Count Words Problem

A good interview question - https://benhoyt.com/writings/count-words/

Problem statement and constraints

From the blog post

Each program must read from standard input and print the frequencies of unique, space-separated words, in order from most frequent to least frequent. To keep our solutions simple and consistent, here are the (self-imposed) constraints I’m working against:

* Case: the program must normalize words to lowercase, so “The the THE” should appear as “the 3” in the output.
* Words: anything separated by whitespace – ignore punctuation. This does make the program less useful, but I don’t want this to become a tokenization battle.
* ASCII: it’s okay to only support ASCII for the whitespace handling and lowercase operation. Most of the optimized variants do this.
* Ordering: if the frequency of two words is the same, their order in the output doesn’t matter.

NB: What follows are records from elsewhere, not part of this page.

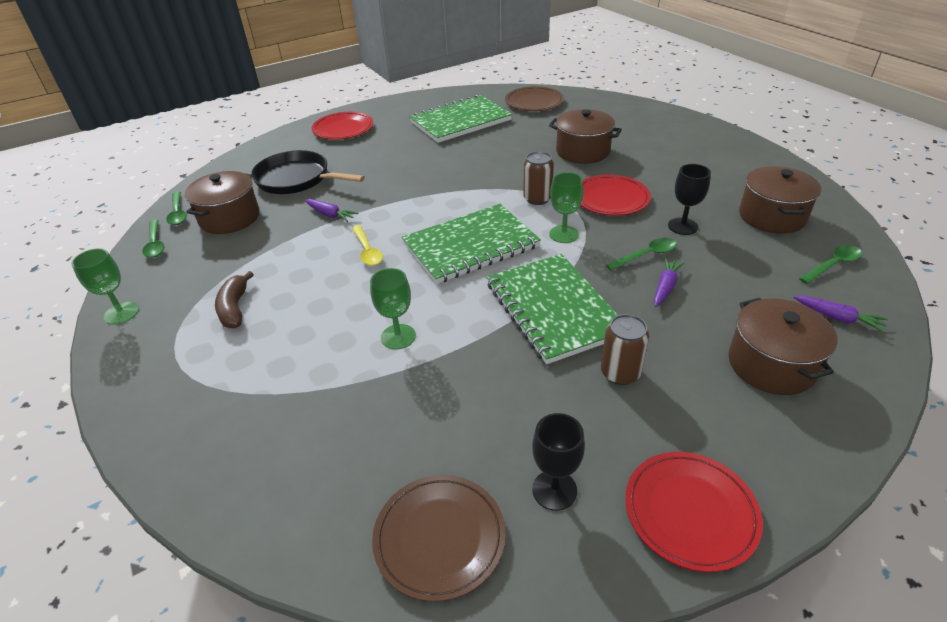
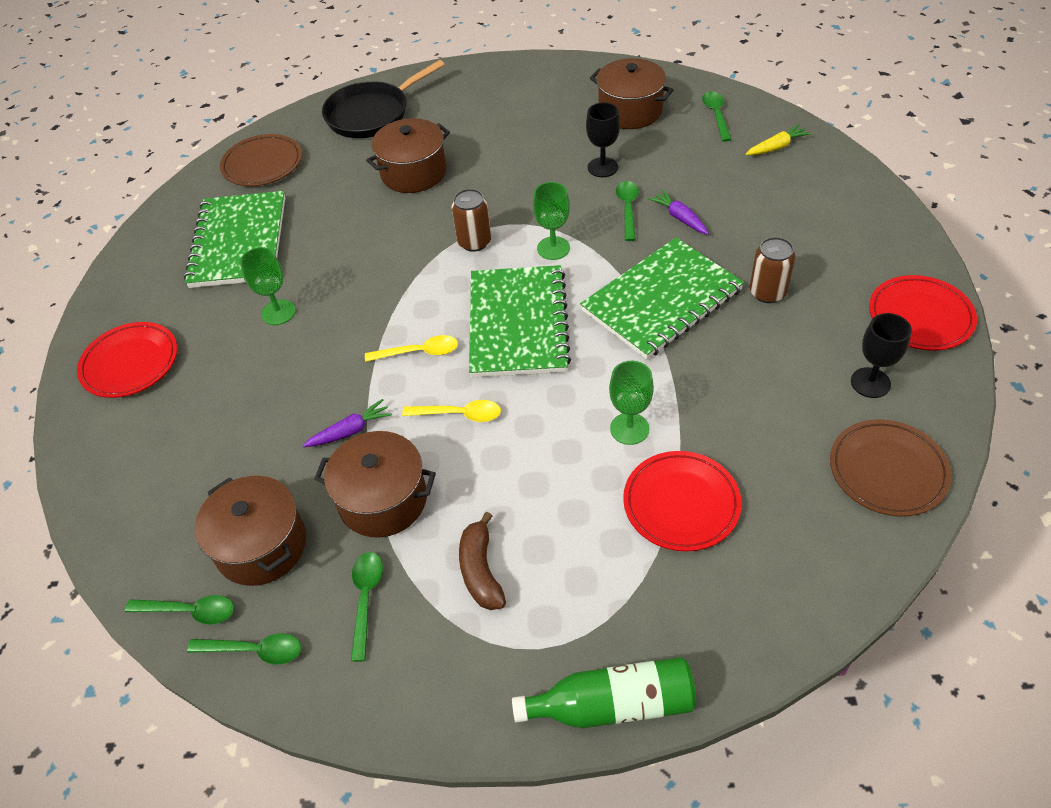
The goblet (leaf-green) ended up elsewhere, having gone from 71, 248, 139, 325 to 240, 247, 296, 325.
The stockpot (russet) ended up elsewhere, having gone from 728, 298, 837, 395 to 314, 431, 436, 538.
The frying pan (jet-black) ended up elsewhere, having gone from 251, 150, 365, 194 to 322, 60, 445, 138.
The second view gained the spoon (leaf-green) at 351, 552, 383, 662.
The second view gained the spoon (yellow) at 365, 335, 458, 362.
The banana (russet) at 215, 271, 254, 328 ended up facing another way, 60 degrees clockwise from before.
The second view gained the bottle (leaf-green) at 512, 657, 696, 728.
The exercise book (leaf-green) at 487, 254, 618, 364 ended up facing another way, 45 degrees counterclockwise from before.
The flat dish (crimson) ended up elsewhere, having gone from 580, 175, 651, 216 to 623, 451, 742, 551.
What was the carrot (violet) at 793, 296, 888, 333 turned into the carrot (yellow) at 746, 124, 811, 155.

I use a normalization script to ensure the output is correct.
* Threading: it should run in a single thread on a single machine (though I often discuss concurrency in my interviews).
* Memory: don’t read whole file into memory. Buffering it line-by-line is okay, or in chunks with a maximum buffer size of 64KB. That said, it’s okay to keep * the whole word-count map in memory (we’re assuming the input is text in a real language, not full of randomized unique words).
* Text: assume that the input file is text, with “reasonable” length lines shorter than the buffer size.
* Safe: even for the optimized variants, try not to use unsafe language features, and don’t drop down to assembly.
* Hashing: don’t roll our own hash table (with the exception of the optimized C version).
* Stdlib: only use the language’s standard library functions.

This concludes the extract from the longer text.